As of now, real estate tokenization projects have already taken shape but seem to fall short of the expected standards. RealT has tokenized over 970 rental properties, bringing nearly $30 million in net rental income to users; Lofty has tokenized 148 properties across 11 states, attracting around 7,000 monthly active users who share approximately $2 million in annual rental income through token ownership. Several projects are hovering around the tens of millions to over a billion dollars in scale, struggling to break through for various reasons.

On one hand, blockchain indeed allows transactions to break free from geographical limitations, enabling instant cross-border settlements, with transaction fees being lower compared to traditional real estate transfer costs. However, investors need to understand that this is not a 'zero-cost' ecosystem: token minting fees, asset management fees, transaction commissions, network fees, and potential capital gains taxes create a new cost structure. Compared to the 'one-stop service' of traditional real estate agents and lawyers, crypto real estate requires investors to proactively learn and understand smart contracts, on-chain custody, and crypto tax rules.

On the other hand, while liquidity is a selling point, it comes with higher volatility. Tokenized properties can be traded around the clock on secondary markets, allowing investors to not only receive rent but also exit their positions at any time. However, when liquidity is insufficient, token prices may be significantly higher or lower than the true valuation of the property itself, with market fluctuations sometimes exceeding the cycles of physical real estate, increasing the speculative nature of short-term trading.

Furthermore, many platforms have introduced DAO (Decentralized Autonomous Organization) governance, allowing investors to vote on matters such as rent and maintenance. This sense of participation is similar to 'playing Monopoly', lowering the threshold and enhancing interactivity, but it also raises new requirements for users: they not only need to understand property management but also must possess awareness of on-chain governance and compliance. In the absence of sufficient education, investors may misjudge risks, viewing digital real estate as a short-term arbitrage tool rather than a long-term asset allocation.

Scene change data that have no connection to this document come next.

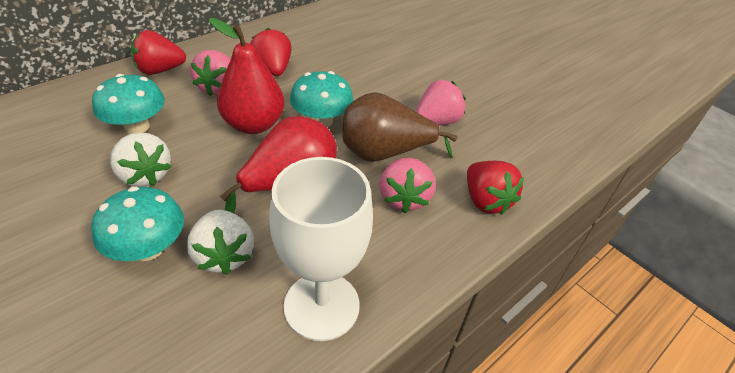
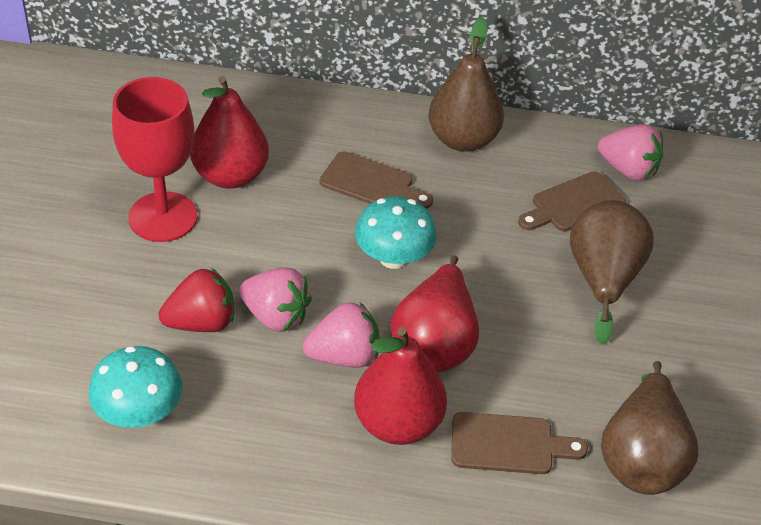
brown cutting board: 0 -> 3
brown pear: 1 -> 3
red goblet: 0 -> 1
red pear: 2 -> 3
red strawberry: 3 -> 1
turquoise mushroom: 3 -> 2
white goblet: 1 -> 0
white strawberry: 2 -> 0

In other words, the true threshold for crypto real estate lies not in technology but in cognition. Users need to understand concepts such as collateralization ratios, liquidation mechanisms, on-chain governance, and tax reporting, which represents a disruptive shift for those accustomed to traditional home buying models.

As regulation becomes clearer, platform experiences improve, and mainstream financial institutions get involved, the future of crypto real estate is expected to shorten this educational curve. However, in the foreseeable coming years, the industry still needs to invest more resources in user training, risk management education, and compliance guidance to truly transition 'crypto real estate' from a niche experience to widespread adoption.